Two of the three presidents on Thursday’s panel, Purdue University’s Mitch Daniels and Brown University’s Christina Paxson, have been vocal about their desire to reopen campuses. The latter wrote an essay on the topic for The New York Times in April, calling it a “national priority.”
Both described intensive safeguards they will implement to ensure the health of students and employees.
Daniels said Purdue will reduce the occupancy of its classrooms by half, require at least 10 feet of space between students and faculty in classes, and provide a mobile plexiglass barrier for added protection. The university has purchased “a mile” of plexiglass to date, he said during the hearing.

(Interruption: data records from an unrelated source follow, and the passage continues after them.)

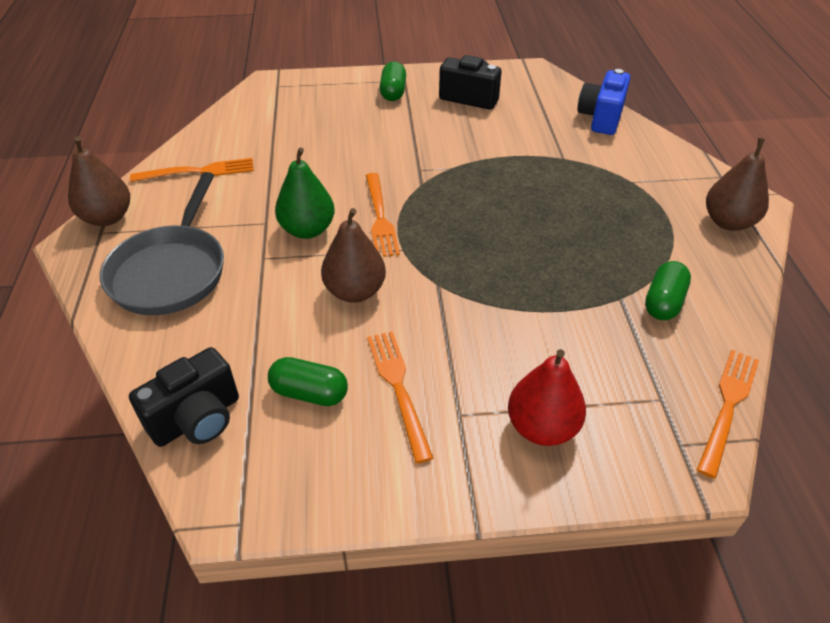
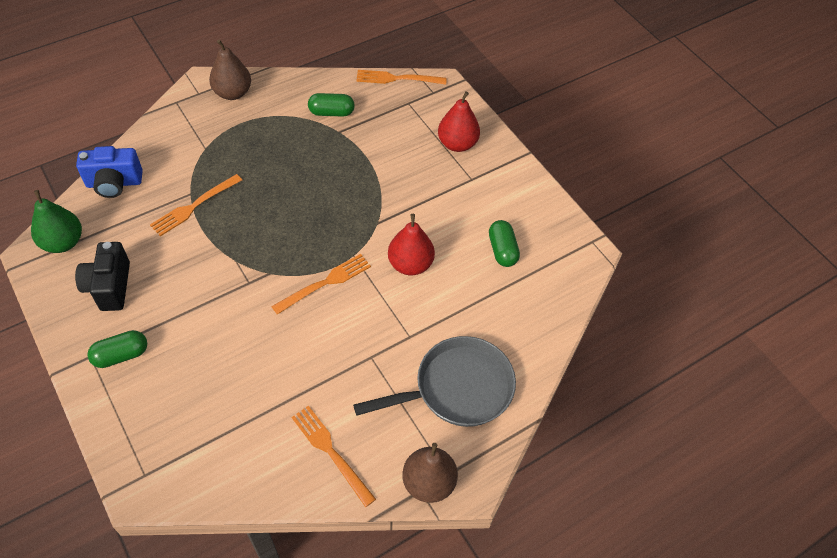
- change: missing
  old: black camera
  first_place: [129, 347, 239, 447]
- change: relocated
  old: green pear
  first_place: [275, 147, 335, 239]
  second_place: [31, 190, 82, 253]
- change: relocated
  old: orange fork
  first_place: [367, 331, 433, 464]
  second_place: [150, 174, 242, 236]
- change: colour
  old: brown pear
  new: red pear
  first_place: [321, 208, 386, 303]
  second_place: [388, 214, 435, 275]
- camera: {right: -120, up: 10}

It will also rearrange campus living quarters, with most rooms housing only one student, Daniels said. Officials have removed at least 1,000 beds, “leaving nothing to chance,” he said, adding that the cost to carry out these protections is in the “tens of millions of dollars.”
Paxson said Brown is exploring the best way to test a wide contingent of students for the coronavirus. The Centers for Disease Control and Prevention has not recommended colleges screen every student for coronavirus, but in her op-ed, Paxson wrote that institutions must be able to test all students when they arrive on campus and throughout the year. She told lawmakers the college will consider “batch testing,” in which a sample of students is tested. They might also test wastewater in a residence hall as a lower-cost way to determine if students living there have contracted the virus.
However, the measures the presidents detailed could prove expensive, and therefore improbable for lesser-resourced institutions. And coronavirus testing is not yet widely available.
It’s noteworthy then, that the third president on the panel stressed that Congress needs to bolster MSIs to prepare them for a financially challenging year. Many private HBCUs, in particular, have been historically underfunded.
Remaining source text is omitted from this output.